La vie de l’homme est misérablement courte. On la compte depuis la première entrée dans le monde ; pour moi, je ne voudrais la compter que depuis la naissance de la raison et depuis qu’on commence à être ébranlé par la raison, ce qui n’arrive pas ordinairement avant vingt ans. Devant ce temps l’on est enfant ; or, un enfant n’est pas un homme.

Qu’une vie est heureuse, quand elle commence par l’amour et qu’elle finit par l’ambition ! Si j’avais à en choisir une, je prendrais celle-là. Tant que l’on a du feu, l’on est aimable ; mais ce feu s’éteint, il se perd : alors que la place est belle et grande pour l’ambition ! La vie tumultueuse est agréable aux grands esprits, mais ceux qui sont médiocres n’y ont aucun plaisir ; ils sont machines[1] partout. C’est pourquoi, l’amour et l’ambition commençant et finissant la vie, on est dans l’état le plus heureux dont la nature humaine est capable.

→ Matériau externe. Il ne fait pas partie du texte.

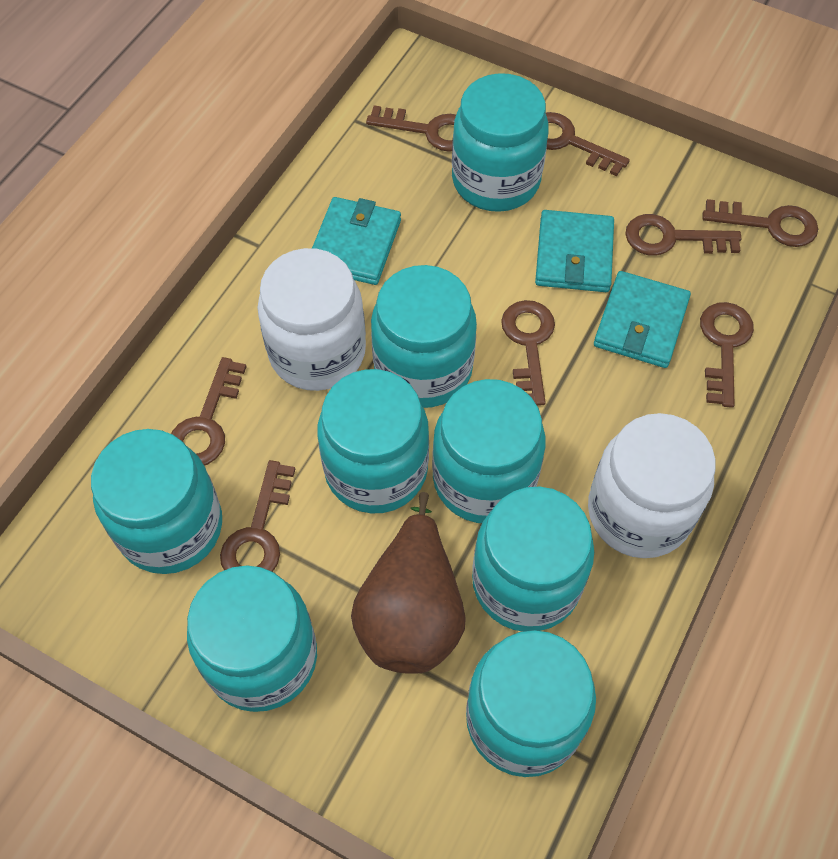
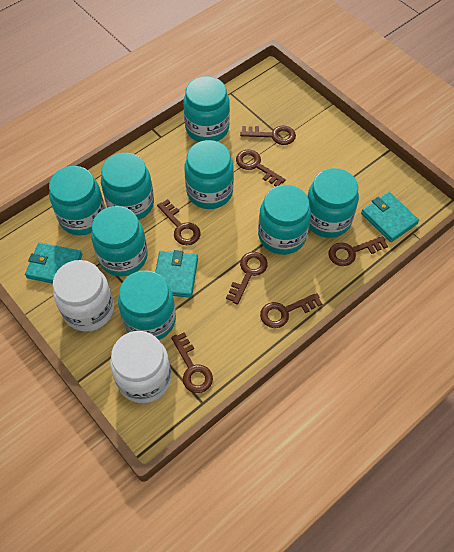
brown key: 8 -> 7
brown pear: 1 -> 0

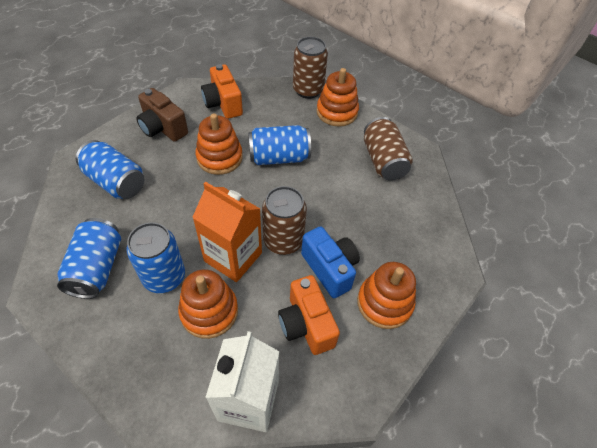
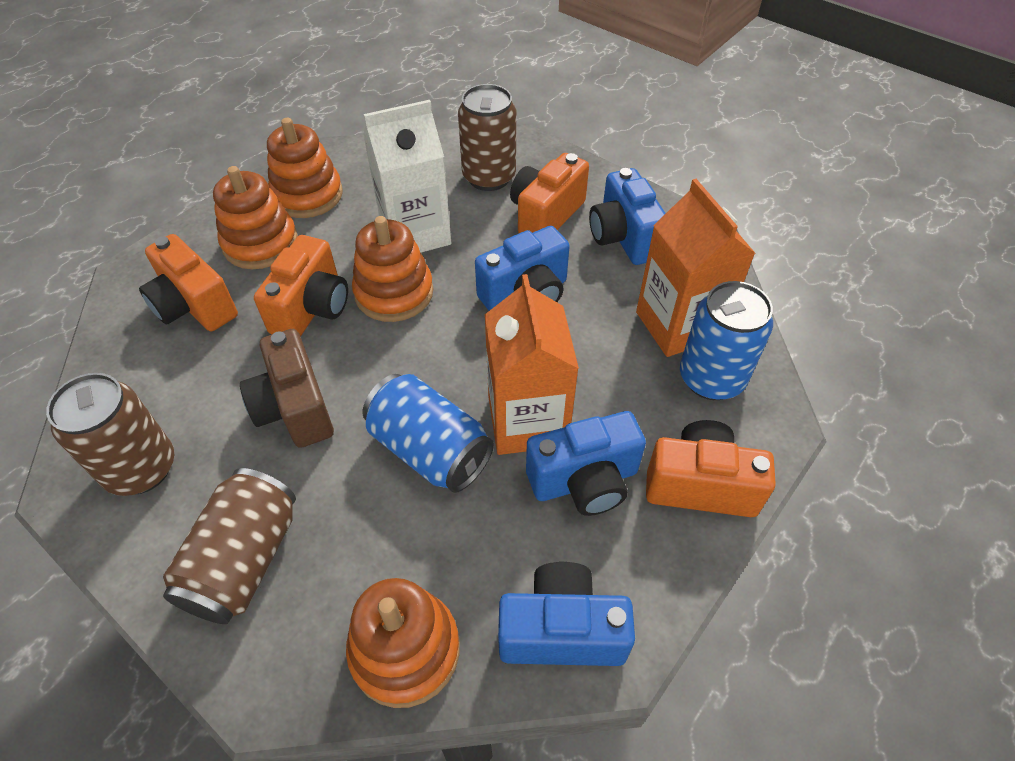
blue camera: 1 -> 4
blue can: 4 -> 2
orange camera: 2 -> 4
orange carton: 1 -> 2

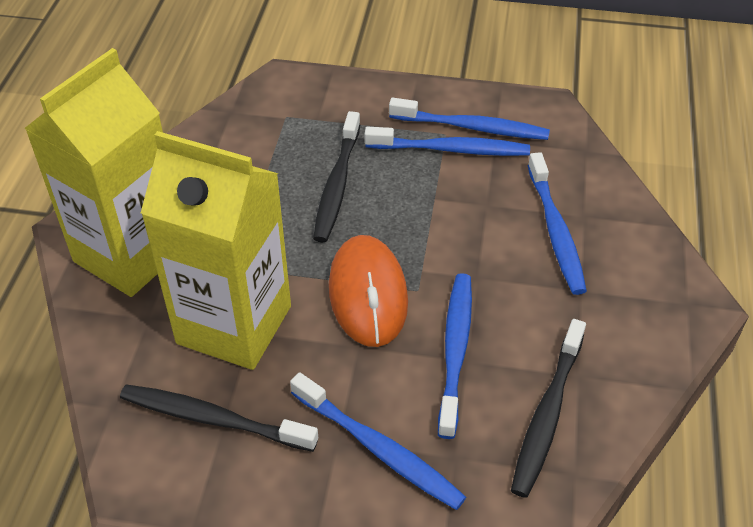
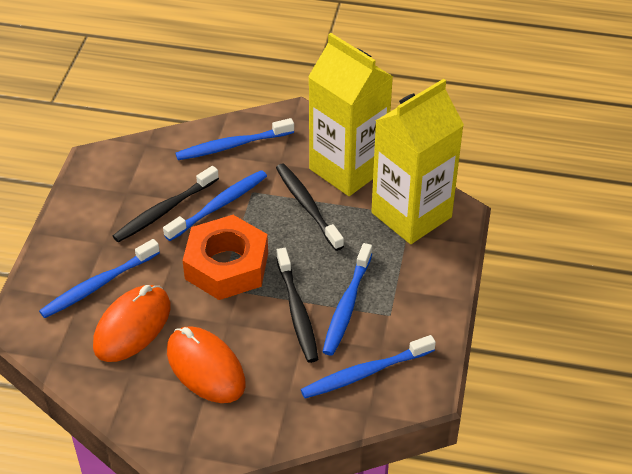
orange mouse: 1 -> 2
orange nut: 0 -> 1

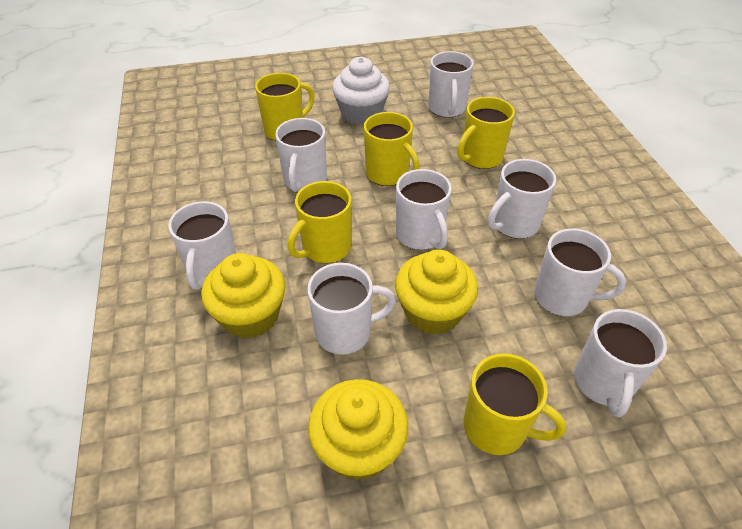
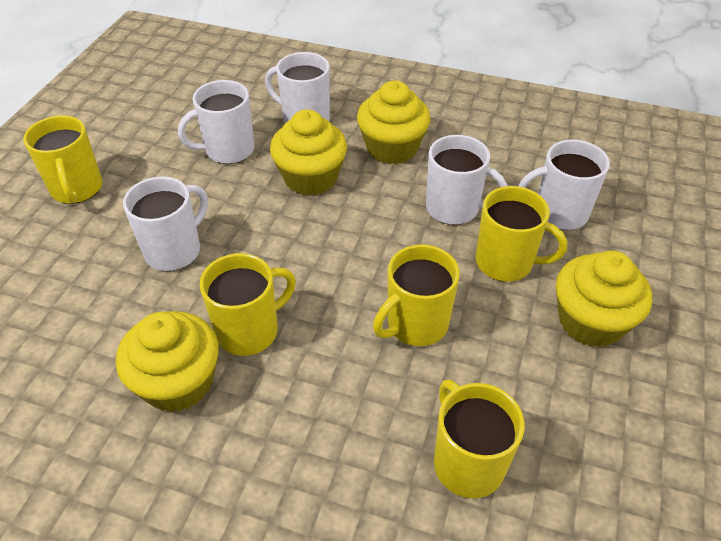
white cupcake: 1 -> 0
white mug: 8 -> 5
yellow cupcake: 3 -> 4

À mesure que l’on a plus d’esprit, les passions sont plus grandes, parce que, les passions n’étant que des sentimens et des pensées qui appartiennent purement à l’esprit, quoiqu’elles soient occasionnées par le corps, il est visible qu’elles ne sont plus que l’esprit même, et qu’ainsi elles remplissent toute sa capacité. Je ne parle que des passions de feu, car pour les autres elles se mêlent souvent ensemble et causent une confusion très incommode ; mais ce n’est jamais dans ceux qui ont de l’esprit.

Dans une grande ame, tout est grand.

L’on demande s’il faut aimer : cela ne se doit pas demander, on le doit sentir[2]. L’on ne délibère point là-dessus, l’on y est porté, et l’on a le plaisir de se tromper quand on consulte.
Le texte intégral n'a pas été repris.